I hadn’t even bothered to animate my “painting,” and there was absolutely nothing distinct whatsoever about “owning” it via the blockchain rather than looking at it, but still. Looking at the collection now feels somehow different, alienating. I know that I could never bring myself to put it on sale again, as there is a genuine sense of it having been one of a kind, total shite though it may have been. (Ed.: Oh, it was.)
Former philosophy undergrad that I am, I began to theorize that this is precisely the reason wealthy people like to splash their money around public spaces.

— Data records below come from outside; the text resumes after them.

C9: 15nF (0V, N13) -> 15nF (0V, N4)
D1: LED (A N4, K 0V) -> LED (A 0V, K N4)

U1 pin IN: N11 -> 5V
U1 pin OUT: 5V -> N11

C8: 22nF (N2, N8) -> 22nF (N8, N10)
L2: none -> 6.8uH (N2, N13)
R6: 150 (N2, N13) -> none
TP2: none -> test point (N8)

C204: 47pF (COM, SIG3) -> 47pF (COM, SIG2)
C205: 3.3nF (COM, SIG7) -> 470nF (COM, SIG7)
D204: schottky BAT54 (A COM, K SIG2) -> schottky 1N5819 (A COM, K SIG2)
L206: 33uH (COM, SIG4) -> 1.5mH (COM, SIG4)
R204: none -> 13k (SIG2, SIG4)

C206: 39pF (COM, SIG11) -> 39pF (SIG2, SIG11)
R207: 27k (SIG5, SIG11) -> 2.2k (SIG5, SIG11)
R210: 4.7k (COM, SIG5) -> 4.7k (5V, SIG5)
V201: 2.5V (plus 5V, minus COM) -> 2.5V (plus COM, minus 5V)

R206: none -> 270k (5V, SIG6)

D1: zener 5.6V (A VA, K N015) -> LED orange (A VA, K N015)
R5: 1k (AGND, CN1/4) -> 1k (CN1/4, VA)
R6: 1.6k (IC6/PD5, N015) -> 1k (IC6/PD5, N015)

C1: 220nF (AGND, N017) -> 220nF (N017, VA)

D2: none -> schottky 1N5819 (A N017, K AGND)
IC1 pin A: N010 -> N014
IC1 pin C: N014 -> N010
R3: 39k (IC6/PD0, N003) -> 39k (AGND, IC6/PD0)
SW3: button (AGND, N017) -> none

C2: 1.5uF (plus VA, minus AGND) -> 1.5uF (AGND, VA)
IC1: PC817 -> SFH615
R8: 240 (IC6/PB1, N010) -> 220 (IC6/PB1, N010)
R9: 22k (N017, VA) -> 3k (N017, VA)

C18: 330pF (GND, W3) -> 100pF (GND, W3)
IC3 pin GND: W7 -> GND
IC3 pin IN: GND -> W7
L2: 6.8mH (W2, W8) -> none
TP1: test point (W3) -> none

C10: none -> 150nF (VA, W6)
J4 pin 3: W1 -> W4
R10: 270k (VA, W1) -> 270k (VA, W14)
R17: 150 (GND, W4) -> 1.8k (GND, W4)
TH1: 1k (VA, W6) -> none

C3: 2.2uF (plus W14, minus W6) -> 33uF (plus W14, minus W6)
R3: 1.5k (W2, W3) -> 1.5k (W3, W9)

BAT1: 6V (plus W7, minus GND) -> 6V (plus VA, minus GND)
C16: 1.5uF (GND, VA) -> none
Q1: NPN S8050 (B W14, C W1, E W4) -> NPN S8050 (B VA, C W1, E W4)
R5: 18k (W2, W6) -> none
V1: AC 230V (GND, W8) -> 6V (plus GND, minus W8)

Being able to attach one’s name to something in the public domain—a bench, or a plaque or whatever—feeds the bourgeois ego.
“Damn this capitalism!” I yelled at Daddy’s portrait. “Reifying our very reality and turning public goods into mere commodities! Scrawling its grim signature on the very air we breathe! And now it seeks to gentrify our final refuge—our memes!”
Then I looked at my Bitski wallet: .28 shiny Eth winked lasciviously at me.
I had, at least, made enough money to pay almost a month’s rent. That’s $350, minus hosting and Photoshop subscription fees. Yay!
“Cheers, lad!” said Quittner brightly, who, when making money often talks to me in a style of English he learned from watching Basil Rathbone-Sherlock Holmes movies as a child. “Well done, on the sale, I say!”
“Ugh,” I whinnied. “I feel dirty, soiled. Truthfully, my ‘artwork’ was not very good at all, and shouldn’t have commanded $0, let alone $500. Just like that toss which sold at the Christie’s auction house the other week wasn’t worth $69 million. I feel like a scammer by association!”
“Don’t be an imbecile, my good man!” comforted Quittner. “You’re a paid professional whose work has been widely received in the marketplace.”
“Besides, you owe me $100—”
“I said I’d pay you $400 for the piece,” Quittner hastily explained, “but you’ve already made $500. And, like you said, that was wildly inflated. And because I take full credit for setting you up with this, that means you owe me the excess! So we’ll split the profit— send the $100 via PayPal, eh, wot, my good chap?”
That dirty dog! But, of course, Daddy was right. In the long run, I imagined, that’s how this whole thing will probably pan out. The market will die down and artists will stop making obscene amounts of money, and they’ll be left with nothing but exorbitant gas fees and hefty invoices from unscrupulous, opioid-addled, sexual degenerate editors.
Just as I was mulling this Quittner himself sent me another urgent Slack. “Got another idea for you old boy!” he said. “Remember those illustrations you did for ‘A Crypto Carol,’ eh, lad? I bet they’ll fetch a rude price on OpenSea. I’ll split the profits with you, of course—70/30.”
I considered it. Those illos were just moldering, mostly unseen, on my Substack. And I could use the money.